一晚上做的梦都是在腾云驾雾,一个筋斗接一个筋斗。

        事后,通过管事得知快六十岁了,马上就要退休的英国老船长,平时上驾驶台就是走马观花,喝杯咖啡就下来。

        但那两天,船长也紧张到在驾驶室待了两天两夜,直至大风大浪过去才疲惫地走下来。能看出当时形势的紧张和严峻。

        我那时刚满18,血气方刚,正是啥也不怕的年龄。也不晕船,在船上晃来晃去的生活很令我兴奋。

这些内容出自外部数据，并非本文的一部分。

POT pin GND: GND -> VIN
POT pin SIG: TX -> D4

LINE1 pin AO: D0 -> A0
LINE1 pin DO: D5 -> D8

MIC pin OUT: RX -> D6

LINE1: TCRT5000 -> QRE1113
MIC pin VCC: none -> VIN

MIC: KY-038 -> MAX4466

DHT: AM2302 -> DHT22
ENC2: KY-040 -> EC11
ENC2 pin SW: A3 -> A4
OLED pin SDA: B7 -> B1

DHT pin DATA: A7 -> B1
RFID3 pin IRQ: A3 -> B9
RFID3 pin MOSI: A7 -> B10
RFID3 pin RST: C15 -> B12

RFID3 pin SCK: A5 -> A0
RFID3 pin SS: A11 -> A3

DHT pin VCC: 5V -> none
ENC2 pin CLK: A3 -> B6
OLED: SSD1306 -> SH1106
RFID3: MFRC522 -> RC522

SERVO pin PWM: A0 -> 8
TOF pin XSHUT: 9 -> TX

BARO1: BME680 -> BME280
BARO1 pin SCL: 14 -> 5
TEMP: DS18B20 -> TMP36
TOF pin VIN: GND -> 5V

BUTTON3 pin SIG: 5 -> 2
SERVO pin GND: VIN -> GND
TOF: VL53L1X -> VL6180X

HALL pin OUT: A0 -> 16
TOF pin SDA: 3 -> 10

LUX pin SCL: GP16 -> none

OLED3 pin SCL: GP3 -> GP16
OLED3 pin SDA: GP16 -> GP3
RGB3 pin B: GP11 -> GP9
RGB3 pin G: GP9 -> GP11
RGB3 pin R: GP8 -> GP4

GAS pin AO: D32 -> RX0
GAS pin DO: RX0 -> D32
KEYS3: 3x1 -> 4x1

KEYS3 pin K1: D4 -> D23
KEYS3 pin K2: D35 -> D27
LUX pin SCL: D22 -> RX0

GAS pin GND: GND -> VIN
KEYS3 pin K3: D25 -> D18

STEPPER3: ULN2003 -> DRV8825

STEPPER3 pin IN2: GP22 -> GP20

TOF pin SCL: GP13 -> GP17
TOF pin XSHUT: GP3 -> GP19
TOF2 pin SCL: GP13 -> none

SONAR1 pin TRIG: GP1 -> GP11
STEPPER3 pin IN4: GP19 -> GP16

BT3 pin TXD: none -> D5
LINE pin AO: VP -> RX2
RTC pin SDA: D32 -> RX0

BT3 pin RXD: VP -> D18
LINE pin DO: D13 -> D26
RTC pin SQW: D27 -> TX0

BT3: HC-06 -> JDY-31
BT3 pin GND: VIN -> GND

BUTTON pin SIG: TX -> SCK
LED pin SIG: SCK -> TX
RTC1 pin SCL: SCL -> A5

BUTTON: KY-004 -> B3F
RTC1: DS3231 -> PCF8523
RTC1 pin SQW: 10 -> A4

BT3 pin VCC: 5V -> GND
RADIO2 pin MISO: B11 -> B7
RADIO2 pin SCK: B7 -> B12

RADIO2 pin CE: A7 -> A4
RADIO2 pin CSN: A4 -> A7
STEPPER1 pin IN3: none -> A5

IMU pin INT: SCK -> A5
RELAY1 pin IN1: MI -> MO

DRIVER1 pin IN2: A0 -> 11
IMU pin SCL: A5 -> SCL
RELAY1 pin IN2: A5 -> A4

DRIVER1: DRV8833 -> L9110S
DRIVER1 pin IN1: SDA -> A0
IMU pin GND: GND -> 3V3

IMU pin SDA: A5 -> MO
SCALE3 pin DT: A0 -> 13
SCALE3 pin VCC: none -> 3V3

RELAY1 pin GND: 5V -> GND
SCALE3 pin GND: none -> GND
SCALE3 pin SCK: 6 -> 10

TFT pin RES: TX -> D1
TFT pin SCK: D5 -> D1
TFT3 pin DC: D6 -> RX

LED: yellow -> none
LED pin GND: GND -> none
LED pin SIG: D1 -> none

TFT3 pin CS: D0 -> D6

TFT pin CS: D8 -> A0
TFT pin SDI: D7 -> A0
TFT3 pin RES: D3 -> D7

        尽管船上的东西都会有固定的,预防大浪来时,到处乱滚,打破,损坏,伤到人。

        但那两天,每个人的房间里都有些小物件是无法固定的,还是滚得到处都是。

        我们的德胜轮是260多米长,近8万吨。航速一般13、4节,一节一海里,1.852公里。跑一小时差不多25公里。

        听二副说,我们的船对着浪头全速前进那两天两夜也没开出去多远。二副是个经验丰富的老海员,海上经历丰富。

        但二副说,他那几天其实也是非常担心。

        他告诉我,货轮在海上遇到大风浪只能船头顶着浪头过来的方向开,就像顶牛一样。

        如果不顶着浪开,不管多大的船也会被一轮又一轮的浪头掀翻,打断。再大的船在波涛汹涌,暴怒的大洋面前都像一片微不足道的落叶,不值一提。